When the as-prepared mAb1/GNP/GCE and GNPM–pAb2 were not in use, they were stored at 4 °C. The analytical properties of the electrochemical immunosensor were monitored every five days by using 5 ng mL−1 CEA as an example. Experimental results indicated that as much as 88.6% of the initial electrochemical signal was maintained after storing for 30 days.

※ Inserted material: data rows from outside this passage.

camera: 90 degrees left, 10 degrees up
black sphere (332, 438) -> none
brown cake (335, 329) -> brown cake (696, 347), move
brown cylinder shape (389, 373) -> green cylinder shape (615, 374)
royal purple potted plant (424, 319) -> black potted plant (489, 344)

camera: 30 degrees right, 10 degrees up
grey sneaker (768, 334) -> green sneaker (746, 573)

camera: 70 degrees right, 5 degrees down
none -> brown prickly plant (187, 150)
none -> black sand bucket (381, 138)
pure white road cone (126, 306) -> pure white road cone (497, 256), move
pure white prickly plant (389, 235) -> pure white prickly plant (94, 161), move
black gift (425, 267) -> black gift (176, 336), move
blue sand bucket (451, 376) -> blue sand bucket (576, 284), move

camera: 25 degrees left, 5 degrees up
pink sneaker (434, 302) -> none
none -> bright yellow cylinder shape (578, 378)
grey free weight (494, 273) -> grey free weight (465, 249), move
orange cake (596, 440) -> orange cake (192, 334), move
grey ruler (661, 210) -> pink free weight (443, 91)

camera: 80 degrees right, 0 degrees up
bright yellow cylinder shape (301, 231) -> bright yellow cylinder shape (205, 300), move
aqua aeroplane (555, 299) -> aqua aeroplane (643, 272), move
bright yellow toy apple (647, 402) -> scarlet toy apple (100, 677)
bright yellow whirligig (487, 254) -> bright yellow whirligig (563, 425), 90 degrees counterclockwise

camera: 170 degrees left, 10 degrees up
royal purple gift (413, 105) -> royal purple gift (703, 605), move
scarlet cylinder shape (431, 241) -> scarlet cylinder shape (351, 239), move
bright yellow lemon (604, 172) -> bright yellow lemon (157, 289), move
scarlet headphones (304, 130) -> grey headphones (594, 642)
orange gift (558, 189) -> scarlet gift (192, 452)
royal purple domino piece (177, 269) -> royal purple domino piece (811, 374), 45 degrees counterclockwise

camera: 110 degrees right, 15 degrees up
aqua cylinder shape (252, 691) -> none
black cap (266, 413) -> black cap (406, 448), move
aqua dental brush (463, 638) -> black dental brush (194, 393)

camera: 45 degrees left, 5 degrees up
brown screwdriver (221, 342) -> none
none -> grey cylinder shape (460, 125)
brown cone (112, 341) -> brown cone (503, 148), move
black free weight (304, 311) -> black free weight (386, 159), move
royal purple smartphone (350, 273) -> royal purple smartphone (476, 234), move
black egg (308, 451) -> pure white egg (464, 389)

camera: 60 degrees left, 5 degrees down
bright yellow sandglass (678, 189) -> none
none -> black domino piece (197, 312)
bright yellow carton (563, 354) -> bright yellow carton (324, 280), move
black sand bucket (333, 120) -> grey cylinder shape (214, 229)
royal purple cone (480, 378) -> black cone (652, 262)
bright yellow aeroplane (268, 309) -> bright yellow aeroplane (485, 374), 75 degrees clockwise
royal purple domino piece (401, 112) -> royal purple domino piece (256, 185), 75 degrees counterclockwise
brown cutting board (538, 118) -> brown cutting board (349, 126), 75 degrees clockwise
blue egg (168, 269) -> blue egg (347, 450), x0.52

Analysis of real samples and evaluation of method accuracy

The possible applicability of the developed electrochemical immunosensor for real samples was also investigated by assaying 10 clinic serum specimens with various concentrations of CEA, which were provided by the Fujian Provincial Hospital of China according to the rules of the local ethical committee. Before measurement, these samples were gently shaken at RT (Note: all handling and processing were performed carefully, and all tools in contact with patient specimens and immunoreagents were disinfected after use) and then evaluated by using the electrochemical immunosensor. The obtained results were calculated according to the mentioned-above linear regression equation, which were compared with those obtained by using the commercialized electrochemiluminescent (ECL) immunoassay-based automatic analyzer. The results are listed in Table 1. As shown in Table 1, all the texp (t-test for experiment) values in the case were less than tcrit (t-test for criteria; tcrit[4, 0.05] = 2.77), indicating that no significant differences at the 0.05 significance level were encountered between two methods, thus revealing a high method accuracy of the electrochemical immunosensor.
Table 1 Comparison of the assayed results for clinical serum specimens using electrochemical immunoassay and the reference ECL method
Sample no. Method; concentration (mean ± SD, n = 3, ng mL−1) t exp
Found by the immunosensor Found by the ECL method
1 0.8 ± 0.1 0.9 ± 0.1 1.22
2 5.9 ± 0.4 6.2 ± 0.3 1.04
3 64.1 ± 6.0 58.6 ± 5.6 1.16
4 25.2 ± 2.5 27.5 ± 3.0 1.02
5 8.7 ± 0.8 8.3 ± 0.7 0.65
6 3.5 ± 0.2 3.7 ± 0.4 0.77
7 35.3 ± 4.0 38.5 ± 3.4 1.06
8 56.2 ± 5.1 52.1 ± 3.2 1.18
9 17.7 ± 1.4 19.2 ± 1.1 1.46
10 46.7 ± 2.1 48.9 ± 2.4 1.19


Conclusions

In summary, this work describes the design of a new electrochemical immunosensor for the sensitive detection of low-abundance protein (CEA used in this case) in biological fluids by using mesoporous GNPM as nanotag and peroxidase mimics for the amplification of detectable signal. Mesoporous MnO2–PPD organic–inorganic hybrid nanostructures are not only employed as the building blocks for the assembly of nanogold and proteins, but are also used as peroxidase mimics for the reduction of H2O2 with the help of PPD. The synergistic reaction between the redox-active PPD and the catalytic MnO2 promotes amplification of the electrochemical signal. Compared with conventional enzyme immunoassays, the nanocatalyst-based immunoassay is favorable under harsh conditions. Future work should be focused on the detection of other low-abundance proteins by controlling the target antibody, thereby representing a versatile assay scheme.

Acknowledgements

Support by the “973” National Basic Research Program of China (2010CB732403), the Research Fund for the National Science Foundation of Fujian Province (2011J06003), the Doctoral Program of Higher Education of China (20103514120003), the National Natural Science Foundation of China (21075019, 41176079), and the Program for Changjiang Scholars and Innovative Research Team in University (IRT1116) is gratefully acknowledged.